Lerner reached the top of the hill. On the basketball court, Reba's boyfriend, Randy, stopped guarding for a second. Looking at Lerner, he rubbed the MPOOE band around his wrist. She could feel her face redden in the cool air.

DON'T GO THROUGH WITH IT! A voice inside her head screamed. WHO NEEDS TO BE IN THE LOUSY MPOOE CLUB?

Lerner glanced around. Bobby Nitz was off in the corner, slamming a basketball against the school wall.

“The singing potato is
not
on the underwear commercial, it's on the chips commercial,” Mr. Droan was saying over the noise. “As in
po-ta-to
chips, get it?”

Lerner passed the bench slowly, tipping Mr. Droan's book bag over with her foot.

“Well, you don't have to be so huffy about it, Markus,” replied Ms. Findley.

The bag's contents spilled out. Lerner knelt down, setting her backpack on top of Mr. Droan's grade book, and pretended to tie her shoe. She was just about to stand up, gripping the grade book underneath her own backpack, when . . . BAM!

Bobby's basketball slammed into her. She dropped everything and fell backward.

“Look what you did, Nitz!” Mr.
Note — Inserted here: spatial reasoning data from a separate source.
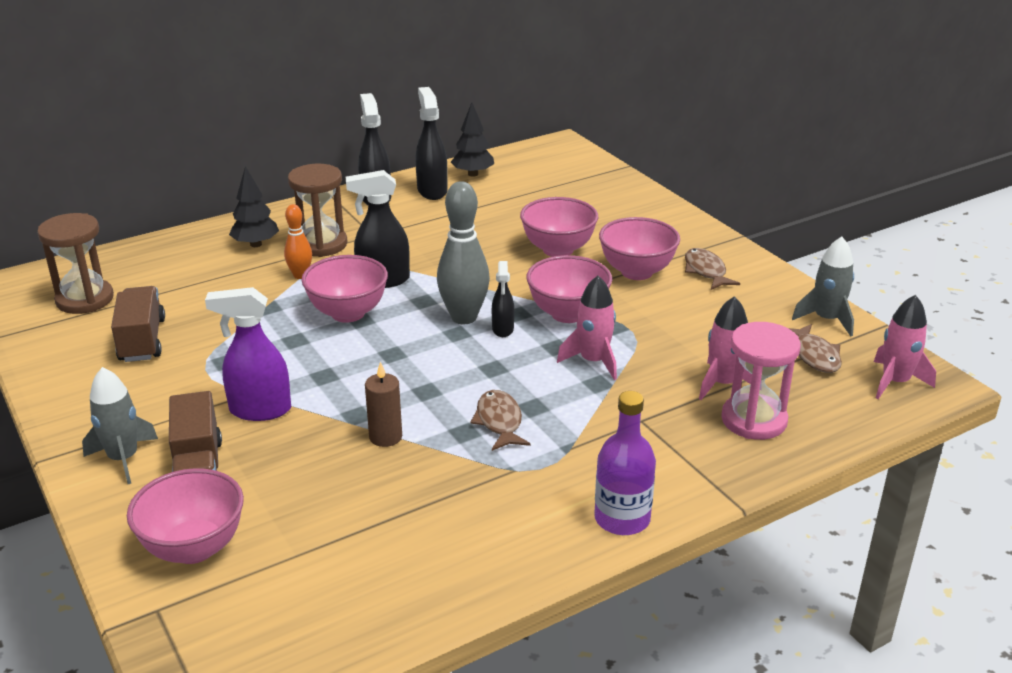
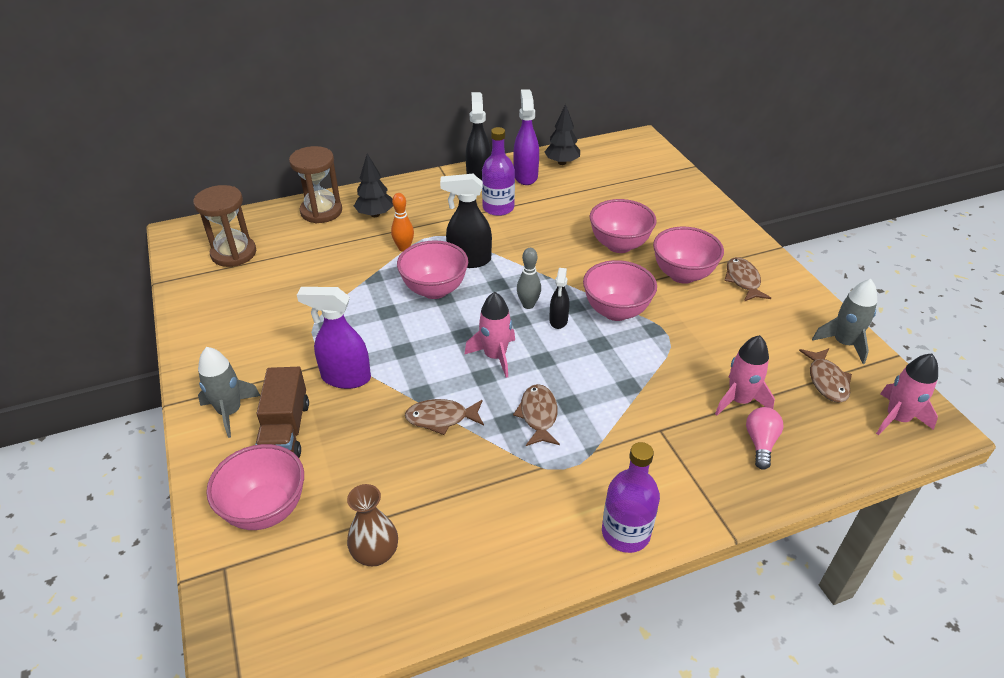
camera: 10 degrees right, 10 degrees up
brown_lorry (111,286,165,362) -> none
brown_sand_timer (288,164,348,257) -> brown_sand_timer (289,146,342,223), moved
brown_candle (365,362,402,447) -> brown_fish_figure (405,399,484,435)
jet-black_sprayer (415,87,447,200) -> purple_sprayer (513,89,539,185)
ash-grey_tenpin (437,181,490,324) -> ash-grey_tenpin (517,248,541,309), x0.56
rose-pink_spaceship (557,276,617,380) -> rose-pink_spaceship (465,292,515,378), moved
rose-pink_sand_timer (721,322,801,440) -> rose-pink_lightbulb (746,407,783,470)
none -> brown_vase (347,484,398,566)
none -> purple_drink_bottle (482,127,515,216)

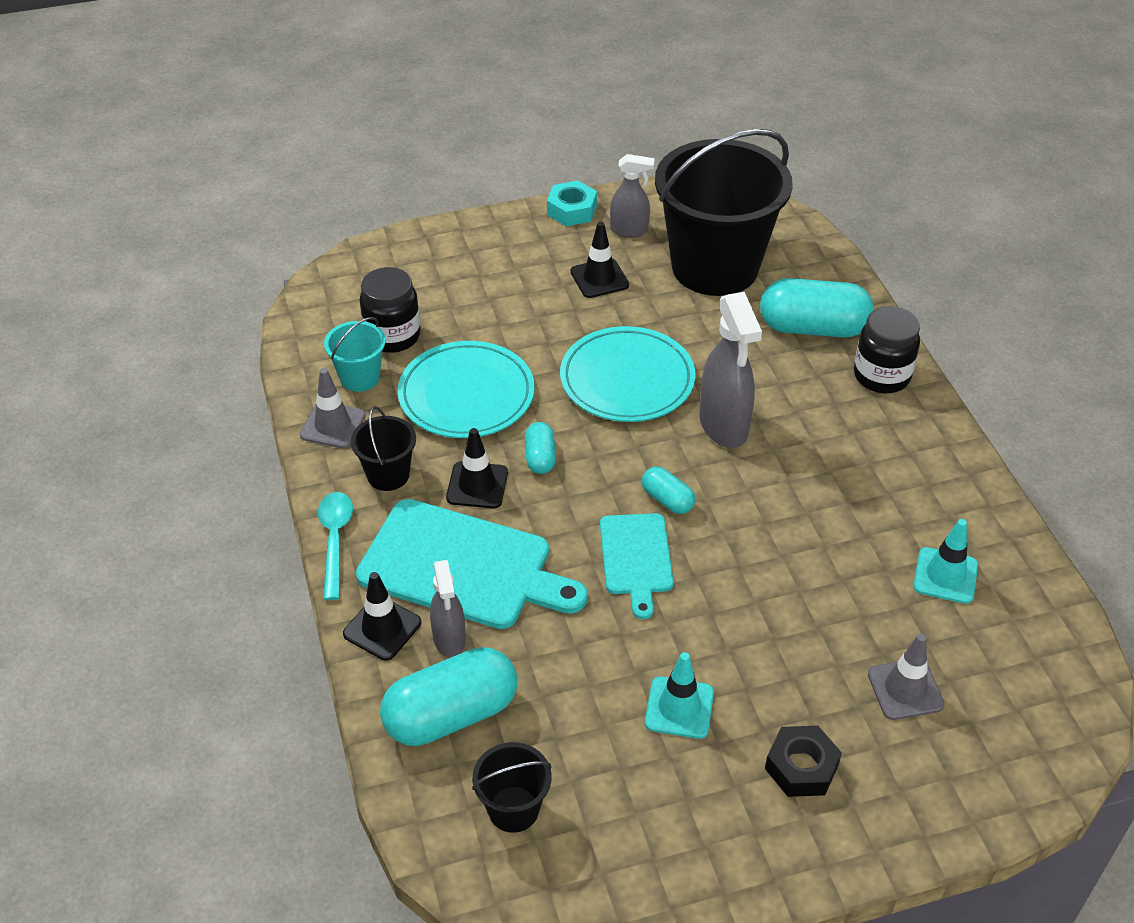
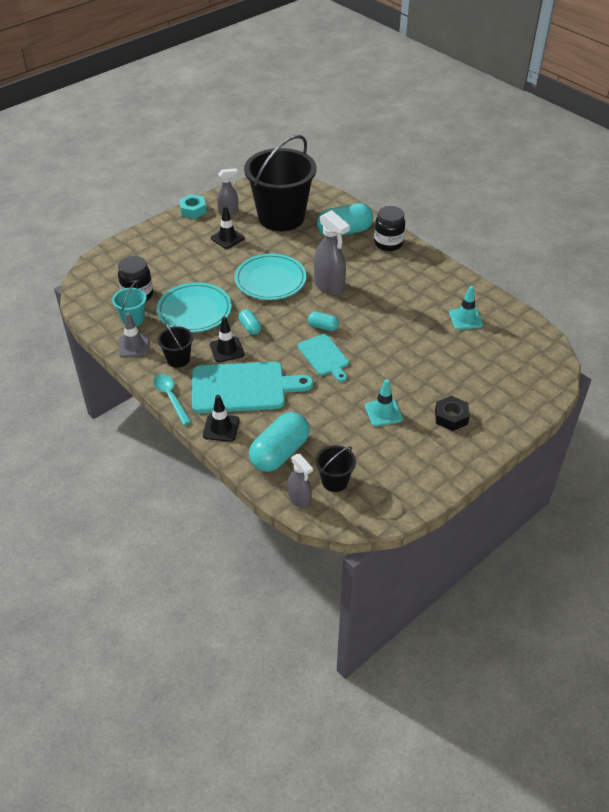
camera: 25 degrees left, 0 degrees up
ash-grey_sprayer (430,560,466,657) -> ash-grey_sprayer (288,454,313,509), moved
ash-grey_traffic_cone (868,634,945,720) -> none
Droan screamed.

Bobby bent down and stuffed Mr. Droan's things back into his tote bag.

The teacher snatched it from him. “Apologize to Ms. Chanse!”

Lerner stood up, rubbing a scraped elbow.

“Sorry, Helmet Head,” Bobby said. His smug smile told her that he knew about the dare, that he wasn't sorry at all. A mixture of guilt and anger rocked Lerner. She had expected to be caught by Mr. Droan, not by Bobby.

The bell rang, and everybody headed in. Reba caught up to Lerner. “I saw the whole thing,” she said. “Nitz slammed into you on purpose. He must have found out about the dare.”

Lerner brightened at Reba's sympathetic tone. Maybe the MPOOEs would forget the whole thing and just let her in the club.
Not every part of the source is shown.